Hydraulic properties of subglacial sediment determined from the mechanical response of water-filled boreholes Waddington, Brian Stewart


The hydraulic properties of basal sediments must be known if the surge mechanism of soft-bedded glaciers is to be understood. Freezing of water-filled boreholes drives water into the subglacial bed and the associated pressure effects give information about subglacial hydraulic properties. A numerical model describing the mechanical response of an unconnected borehole and the bed beneath it to this freezing forcing was developed, using a non-linear transient viscoelastic ice rheology and an approximate model of top-down freezing. The resulting system of equations was solved using the method of lines.
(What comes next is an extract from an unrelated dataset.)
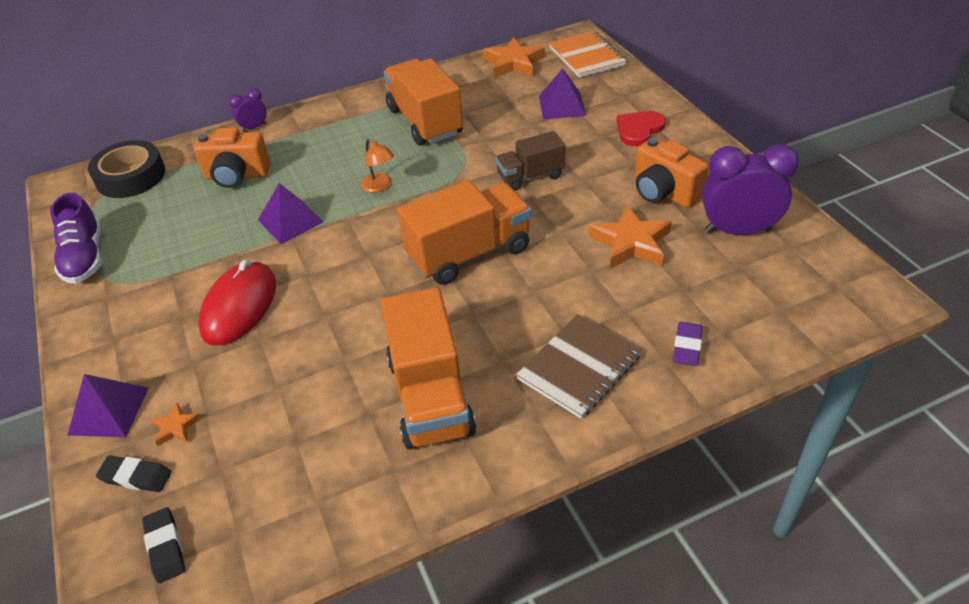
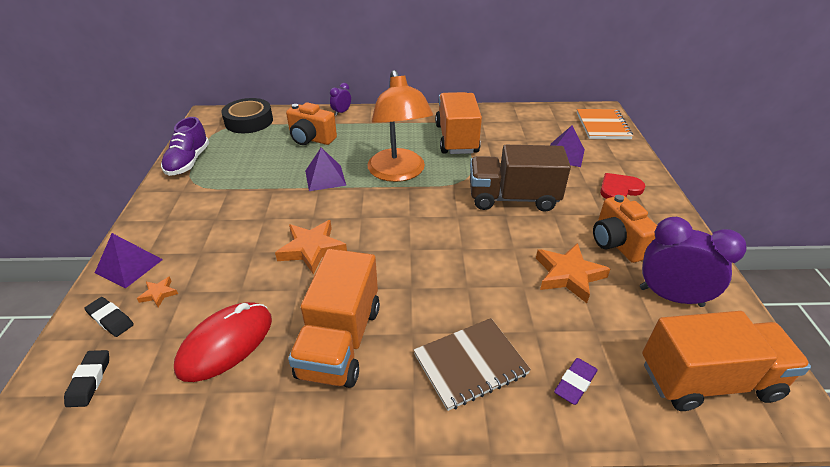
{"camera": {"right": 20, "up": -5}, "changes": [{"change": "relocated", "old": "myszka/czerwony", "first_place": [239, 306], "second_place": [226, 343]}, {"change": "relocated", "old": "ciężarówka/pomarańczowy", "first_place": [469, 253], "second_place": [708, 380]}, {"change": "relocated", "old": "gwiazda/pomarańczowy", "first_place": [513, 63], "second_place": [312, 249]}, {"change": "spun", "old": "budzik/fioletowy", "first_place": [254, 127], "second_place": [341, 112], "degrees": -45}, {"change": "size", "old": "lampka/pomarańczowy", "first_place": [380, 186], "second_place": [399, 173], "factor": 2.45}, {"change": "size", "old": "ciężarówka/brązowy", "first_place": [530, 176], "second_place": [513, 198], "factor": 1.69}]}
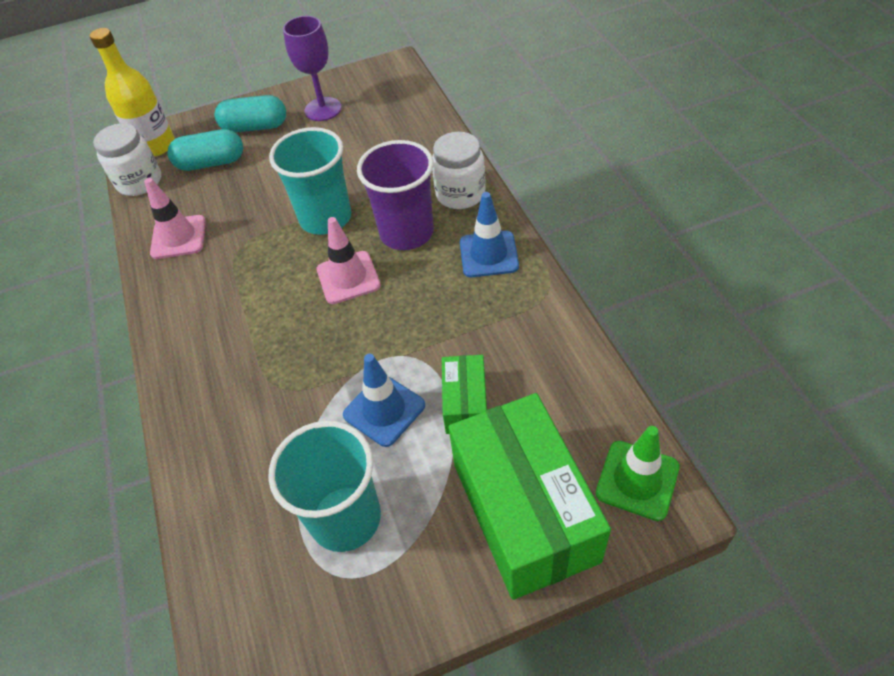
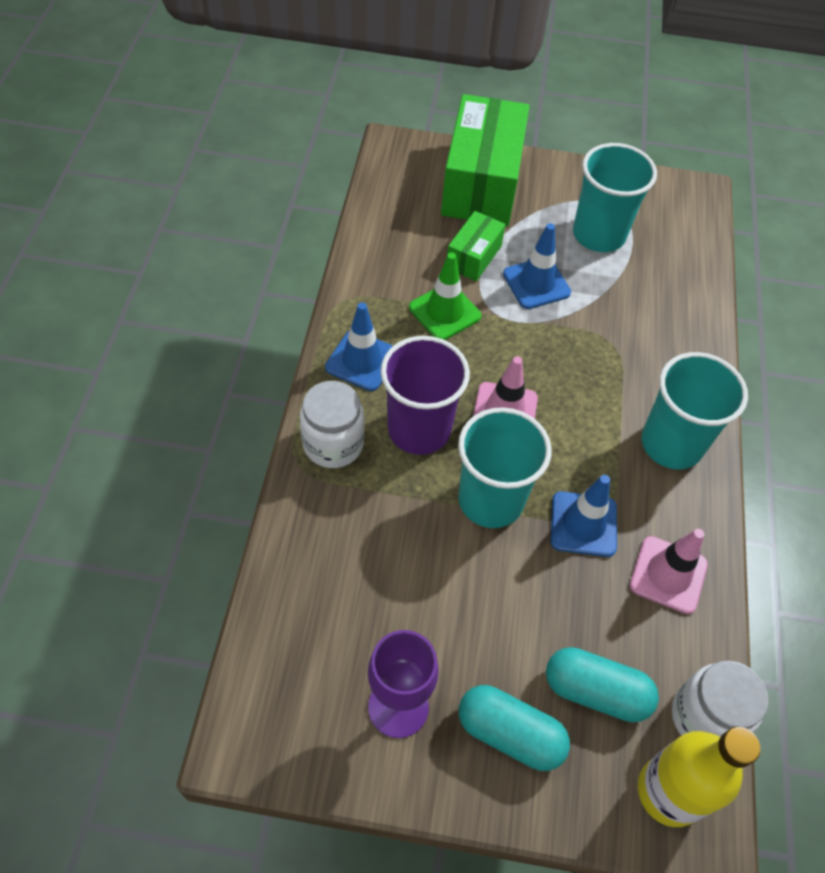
{"camera": {"right": -160, "up": 5}, "changes": [{"change": "appeared", "new": "pachołek/niebieski", "second_place": [583, 524]}, {"change": "appeared", "new": "szklanka/turkusowy", "second_place": [671, 444]}, {"change": "relocated", "old": "pachołek/zielony", "first_place": [637, 480], "second_place": [444, 312]}]}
Results agree well with analytic solutions, if parameters are correctly chosen. Forward modelling of pressure records from three 1992 boreholes and three from other years indicates that the till underlying Trapridge Glacier has a hydraulic conductivity of 1.3 x 10⁻⁹-1.35 x 10⁻⁸ ms⁻¹, in agreement with previous indirect estimates. The model was also used to investigate the response of a borehole to sudden pressure changes. The response is very fast compared to pressure sensor sampling rates: thus the "true" basal signal is essentially unaffected by the presence of the borehole, except during the initial freeze-in. The decay events seen in Trapridge Glacier pressure records are caused by the response of the basal drainage system, not the borehole.